Literaturverzeichnis

  • Benz, F.L., 1972, Personal Names in the Phoenician and Punic Inscriptions (Studia Pohl 8), Rom
  • Bovon, F., 1989, Das Evangelium nach Lukas (Lk 1,1-9,50), EKK III/1, Zürich u.a.
  • Brown, J.P., 1981, The Mediterranean Seer and Shamanism, ZAW 93, 374-400
  • Delekat, L., 1962, Girgasiter, in: B. Reicke / L. Rost (Hgg.), Biblisch-Historisches Handwörterbuch, Bd. 1, Göttingen, 573
  • Eusebius, 1904, Das Onomastikon der Biblischen Ortsnamen, hg. v.
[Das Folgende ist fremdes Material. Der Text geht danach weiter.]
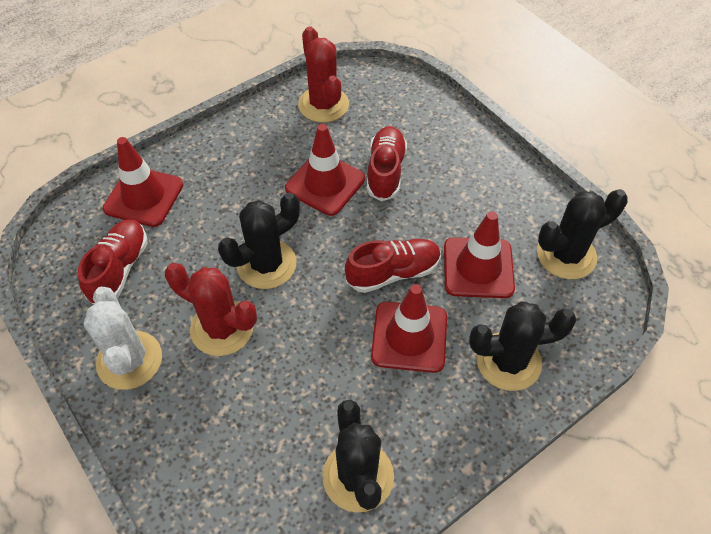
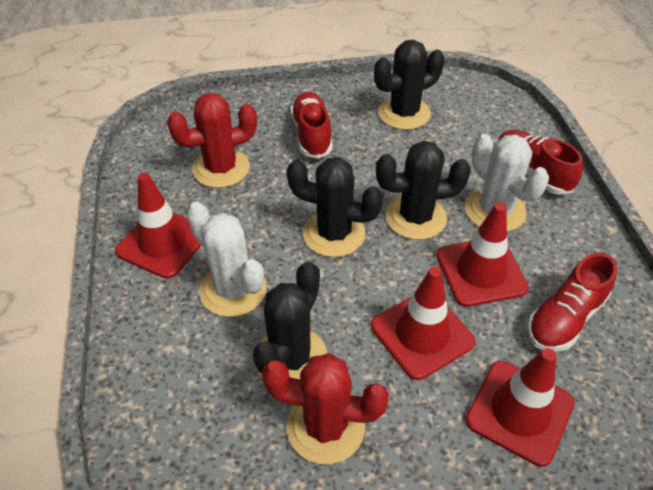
white cactus: 1 -> 2

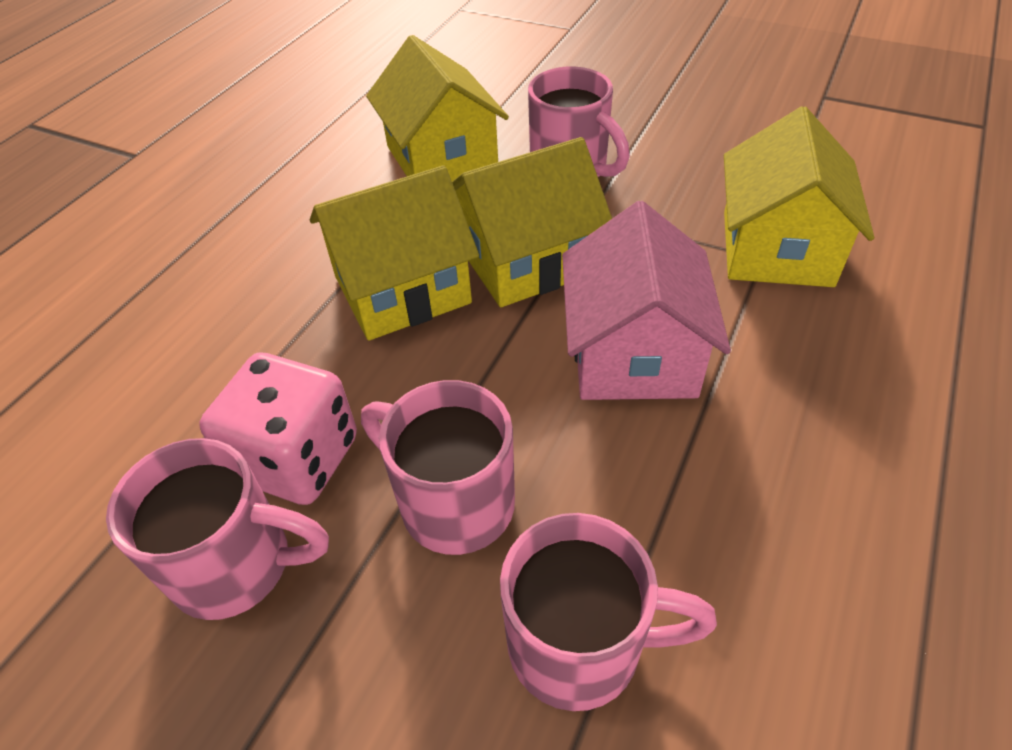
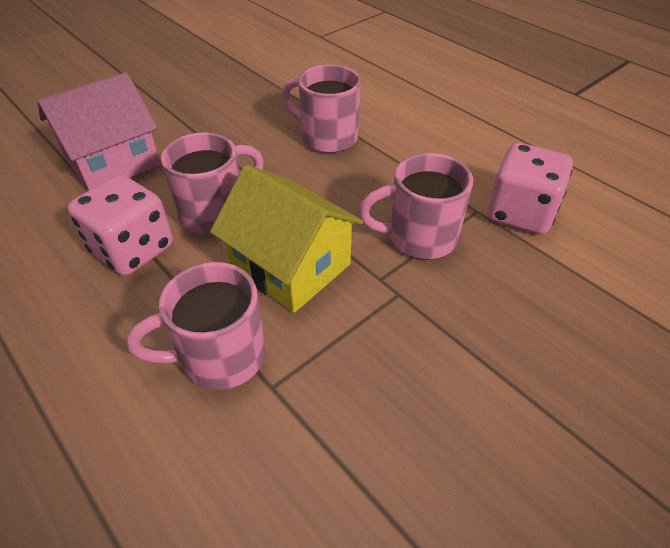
pink dice: 1 -> 2
yellow house: 4 -> 1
E. Klostermann, Leipzig (Nachdruck Hildesheim 1966)
  • Görg, M., 1989, Dor, die Teukrer und die Girgasiter (1985), in: ders., Beiträge zur Zeitgeschichte der Anfänge Israels. Dokumente – Materialien – Notizen (Ägypten und Altes Testament 2), Wiesbaden, 141-148
  • Görg, M., 1991, Girgaschiter, in: ders. / B. Lang (Hgg.), Neues Bibel-Lexikon, Bd. 1, Zürich, 849
  • Gordon, C.H., 1965, Ugaritic Textbook (AnOr 38), Rom (Revised Reprint 1998) (UT)
  • Gröndahl, F., 1967, Die Personennamen der Texte aus Ugarit (Studia Pohl 1), Rom
  • Ishida, T., 1979, The Structure and Historical Implications of the Lists of Pre-Israelite Nations, Biblica 60, 461-490
  • Origenes, 1903, Werke, Bd. 4: Der Johanneskommentar, hg. v. E. Preuschen (GSC 10), Berlin
  • Origène, 1970, Commentaire sur Saint Jean II (Livres VI et X), hg. v. C. Blanc (SC 157), Paris
  • Simons, S.J., 1959, The Geographical and Topographical Texts of the Old Testament. A Concise Commentary in XXXII Chapters, Leiden
  • Weippert, M., 2010, Historisches Textbuch zum Alten Testament (Grundrisse zum Alten Testament 10), Göttingen

Abbildungsverzeichnis

  • Die Girgaschiter in den Völkerlisten des Alten Testaments.